Responsibility...just because they are aware, doesn’t mean that they actually care.

This blog was cowritten by Joanna Huisman, KnowBe4's new SVP Strategic Insights & Research and Aimee Laycock.  They say it takes a village to raise a child. It’s similar to any organization if you really think about it. A group of individuals owning their part in moving something forward, making it work. When you apply this thinking to employees practicing secure behaviors, employees need to be fully aware and committed to their role in the protection of the organization and its information in order to understand their responsibilities.

Awareness is not enough… just because they are aware, doesn’t mean that they actually care.

Employees can have knowledge of security issues, positive attitudes and generally good awareness of security concerns, but they also need to understand their responsibilities and roles in securing their organization so that they are proactively engaged in resisting and reporting security incidents.

Although every employee must be fully invested in doing their part, their roles may be different depending on where they sit within the organization. Employees working in IT will have different responsibilities in supporting a secure culture vs. a salesperson on the front line. Alike, a senior leader may have different responsibilities than an individual contributor.

Even though all of their vantage points may be different, their equal engagement and contribution to a more secure culture are paramount. It’s like members of a community each understanding their specific value and responsibility to the larger group.

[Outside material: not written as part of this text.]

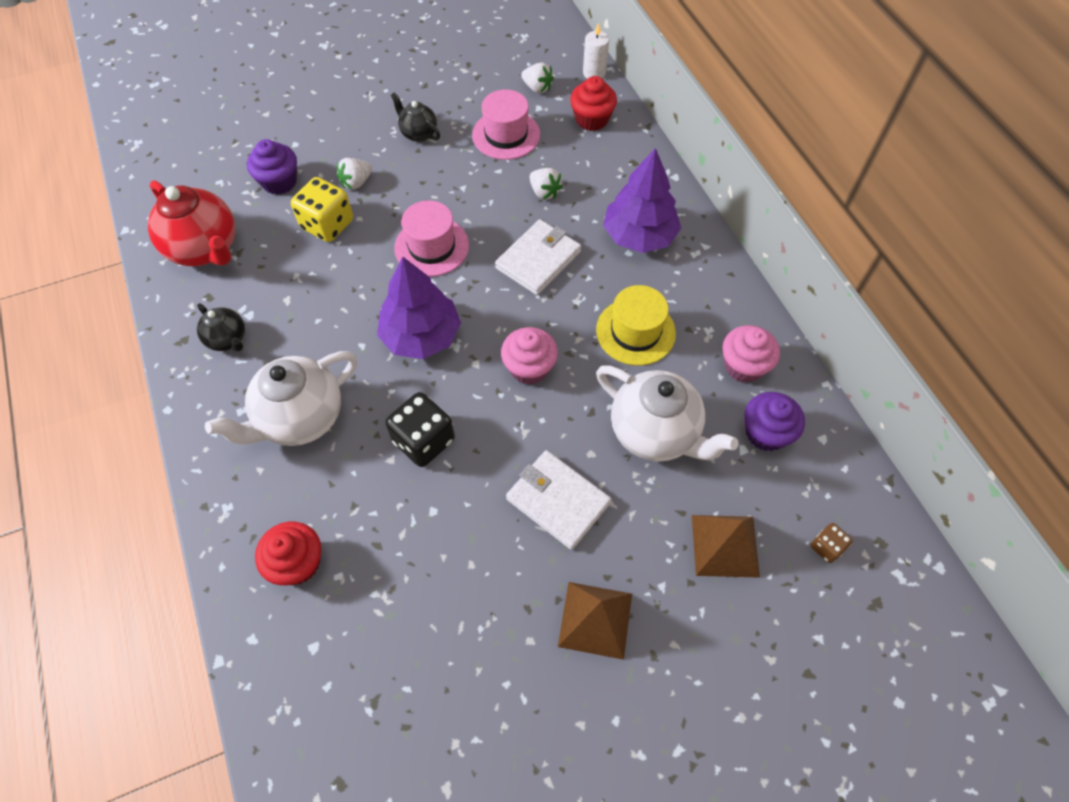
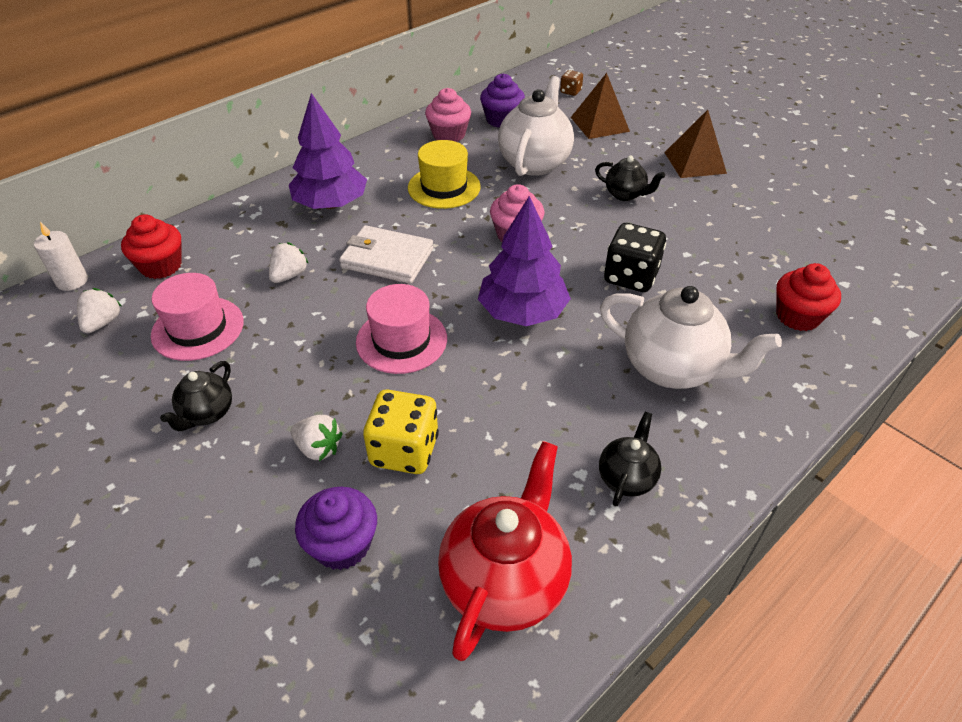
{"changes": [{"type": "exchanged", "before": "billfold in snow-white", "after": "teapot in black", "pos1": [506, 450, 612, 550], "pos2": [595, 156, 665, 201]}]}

Understanding of our roles and responsibilities is thus an important part of security culture. Moreover, an employee’s awareness of their own individual security responsibilities, and their understanding of the importance of their responsibilities for the information security of the organization, is a key component of information security culture.

In any organization, security is everyone’s responsibility.

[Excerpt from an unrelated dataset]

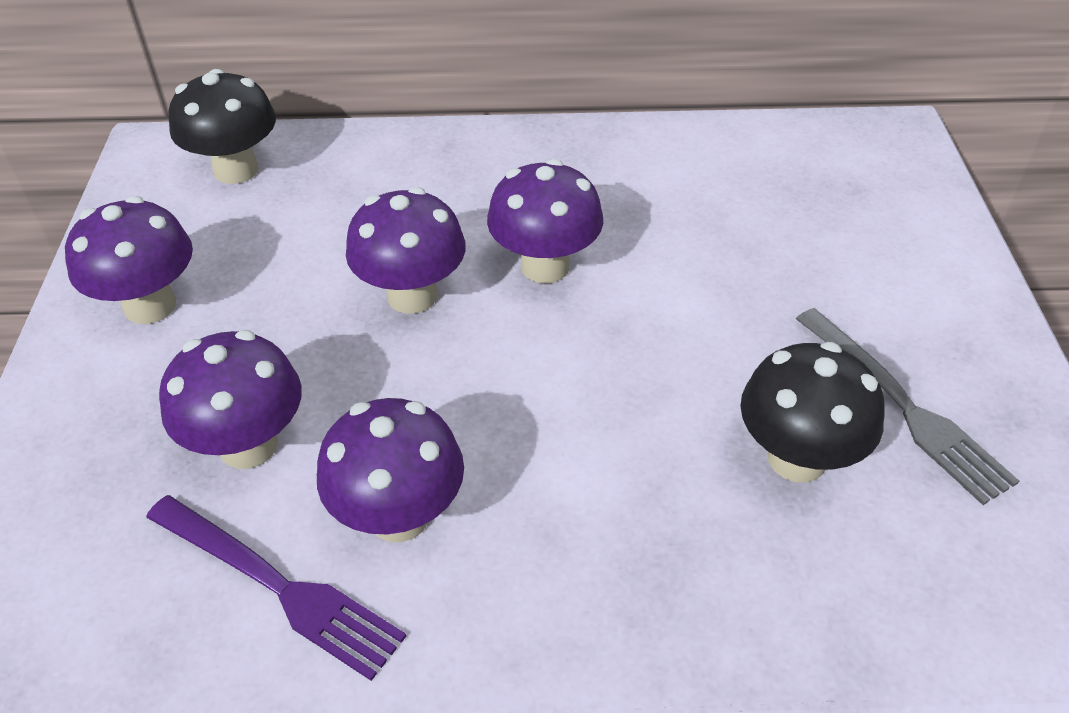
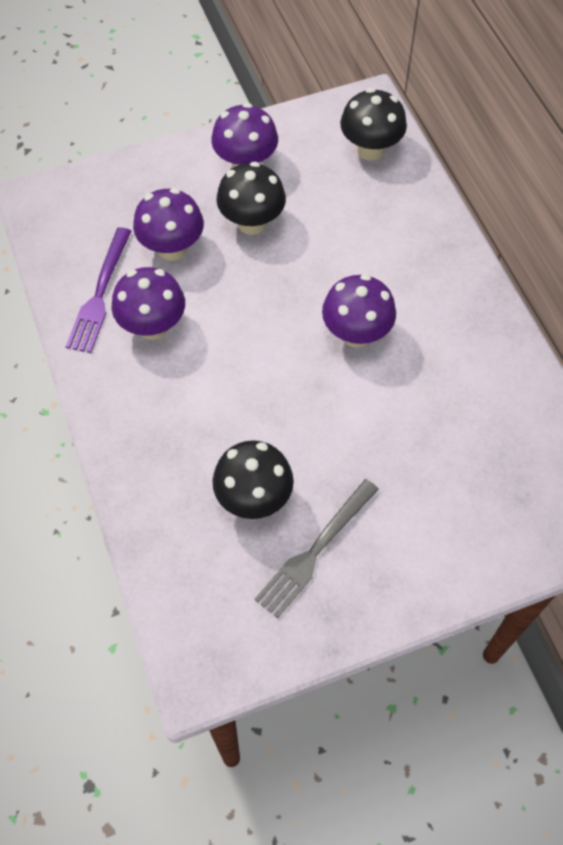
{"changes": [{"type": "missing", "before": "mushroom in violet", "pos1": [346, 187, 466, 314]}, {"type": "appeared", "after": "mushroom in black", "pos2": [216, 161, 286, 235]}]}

Responsibilities can be influenced by clearly defining the roles of employees regarding security. If the members of an organization do not understand their place in the security of the organization, they are less likely to follow the necessary steps and procedures to make the organization safe.

So, what can you do now?

• Humanize your policies: Ensure information security policies and procedures are up-to-date, easily digestible, and understandable for everyone. Be mindful that certain policies and procedures may need adaptation for some employees, depending on their role and their responsibilities towards information security in your organization.
• Listen to your people: One way to help ensure that your message of responsibility resonates with your audience is to listen to their concerns. Whether you are addressing senior management or front-line staff, it is important that the information is provided in a way that is digestible and relevant to them. Find out what is important to them and why.
• Make security personal and relatable: Time should be taken to explain to every member of the organization how they fit into the security system of the organization, even if they are not working on sensitive material. Because, when everyone is aware of their place within the organization’s security, each person can more easily see how they can improve the security situation by their actions.

When explaining why certain security measures are important, be sure to communicate why they are important for them. For example, explain how the measure will affect their work, how will they benefit, and what impact it will have on them. At the end of the day, how employees perceive their role is a critical factor in sustaining or endangering the security of the organization.